3月10日は私の祖母の告別式が行われ、満年齢100歳の誕生日の日でもありました。
私の祖母は、逝くその瞬間までとても元気で、当日も酸素マスク越しに民謡を歌ったりしてい
た、元気な姿のまま旅たっていきました。
私の祖母だからと言う訳ではなく、本当の仏心と仏縁の人で、本物の「生きながらに成仏して
いる」菩薩行者の人でした。
十代で実家から嫁ぎ、30歳で夫を戦争で亡くし、以来、未亡人として女で一つで子供ら三人
を育てあげました。
祖母の嫁いだ家は、旧家で地元でも盟主の家柄でしたが、祖母はその家の長男に嫁ぎ、
家を守る為に必死に日々働き、農家にも励みました。
本人は、仏教に帰依し、信仰心が厚く、会話をしていると、最後には
ナンマンダー。

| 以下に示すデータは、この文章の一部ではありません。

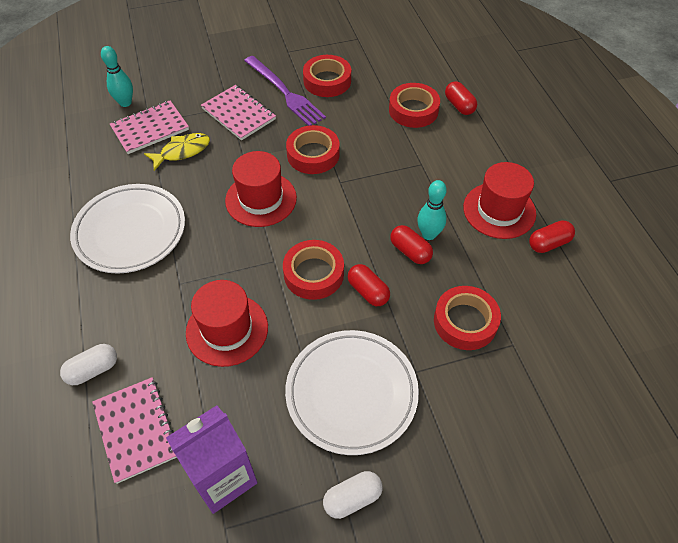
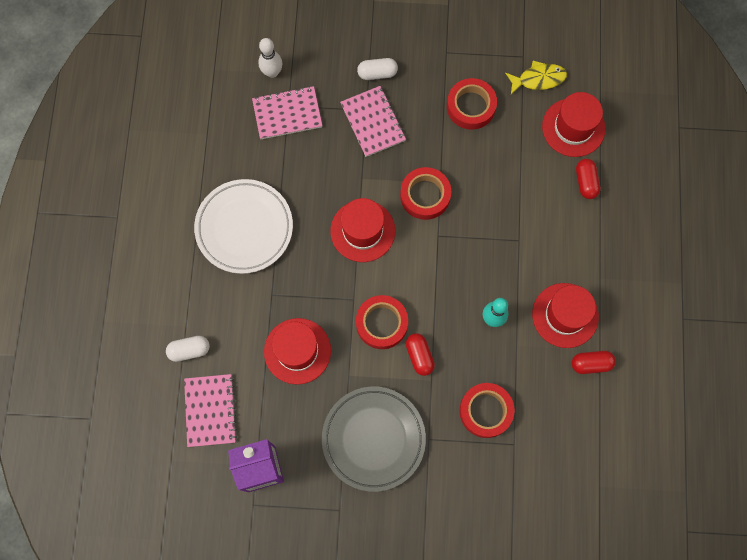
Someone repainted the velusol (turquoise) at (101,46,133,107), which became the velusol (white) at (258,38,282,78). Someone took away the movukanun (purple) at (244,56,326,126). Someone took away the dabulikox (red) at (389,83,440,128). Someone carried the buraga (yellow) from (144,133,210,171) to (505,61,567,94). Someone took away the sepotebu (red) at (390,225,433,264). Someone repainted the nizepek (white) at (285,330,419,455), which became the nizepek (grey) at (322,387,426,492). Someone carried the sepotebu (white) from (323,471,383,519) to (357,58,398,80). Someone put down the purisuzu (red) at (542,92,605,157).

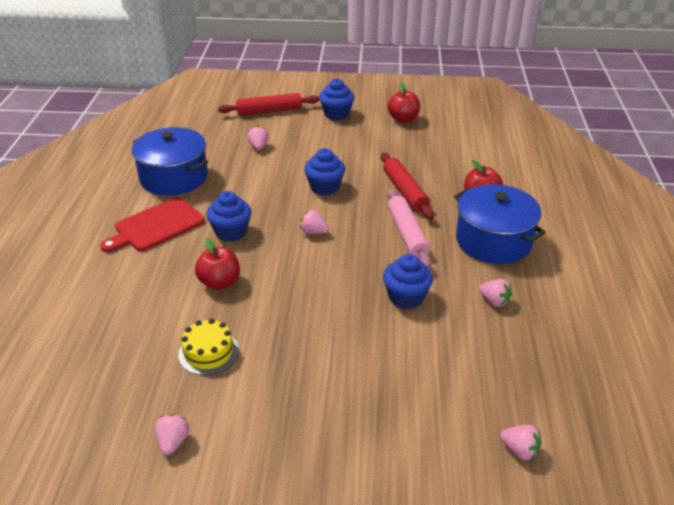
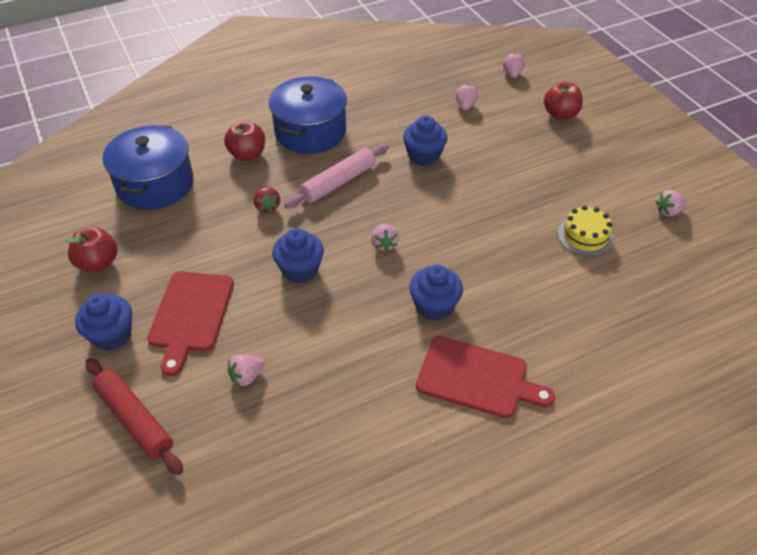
Someone carried the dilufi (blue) from (132,127,208,196) to (103,125,194,210). Someone swapped the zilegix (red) at (381,153,434,220) for the sozopon (red) at (254,187,280,213). Someone carried the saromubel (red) from (195,238,240,290) to (544,82,583,120). Someone carried the sozopon (pink) from (479,279,512,307) to (455,84,479,111). Someone put down the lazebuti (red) at (147,272,234,376).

ナンマンダー。と唱えるのが常の口癖の人でした。
七年前、母の兄が病で倒れ、病院で危篤状態になっている時に、
この状況では祖母は心配するので、知らせないでおこうと、近親者で話していたのに
いつの間にか病院でさえ知らせていないのに、既に祖母が息子である私の伯父の枕元
に着いていて 「お前はこのようになるように、生まれてきたんだからな。」と 言いながら、
やさしく、やさしく、髪を撫でていました。
年老いて、今、息子が逝こうとしている時でさえ、祖母は「無常の悟り」を伯父に教えようとし
ているのでした。
その姿を見せられた時、「この祖母に仏心とはどこから来ているのであろう。悲しいはずなの
に、気丈に微笑んでいる、この強い魂とはどれだけの苦労と信仰心がある人なんだろう。」
と言葉が出てきませんでした。
その伯父も祖母と同じように、家から分かれた子孫、親類だけでなく、「皆に平らに、平らに」
の信念を強く持ち、地域社会に貢献していた人でしたが、それは祖母の強い信仰心と
「無常の悟り」の手本の実践をそばで見てきたからだと思います。
祖母の満年齢99歳の誕生日には、白寿のお祝いを盛大に開催し、その一年後の満100歳
の百寿の誕生日のお祝いをする事にしていた、平成26年3月10日の告別式で、縁をした皆
さんとお別れする事は、祖母が望んでいた事、陰徳を積んできた生涯が仏縁となり、始めか
ら既に決まっていた事だったのではなかったかと思っています。
葬儀の帰り道、私と母が車で自宅に帰る途中、自宅の方向に今まで見たことのないとても
明るく輝いている緑色の流れ星を見せられました。
祖母は迷うことなく、祖父と伯父と一緒に逝った姿が見えました。
祖母が生前、「皆に平らに、平らに」として、第一に他人を思いやってきた縁を、私も一生忘れ
ずに、人生の師としての感謝を、自分も実行して行きたいと思っています。
上記の写真は、昨年祖母が満99歳白寿のお祝いに総理大臣からいただいた賞状です。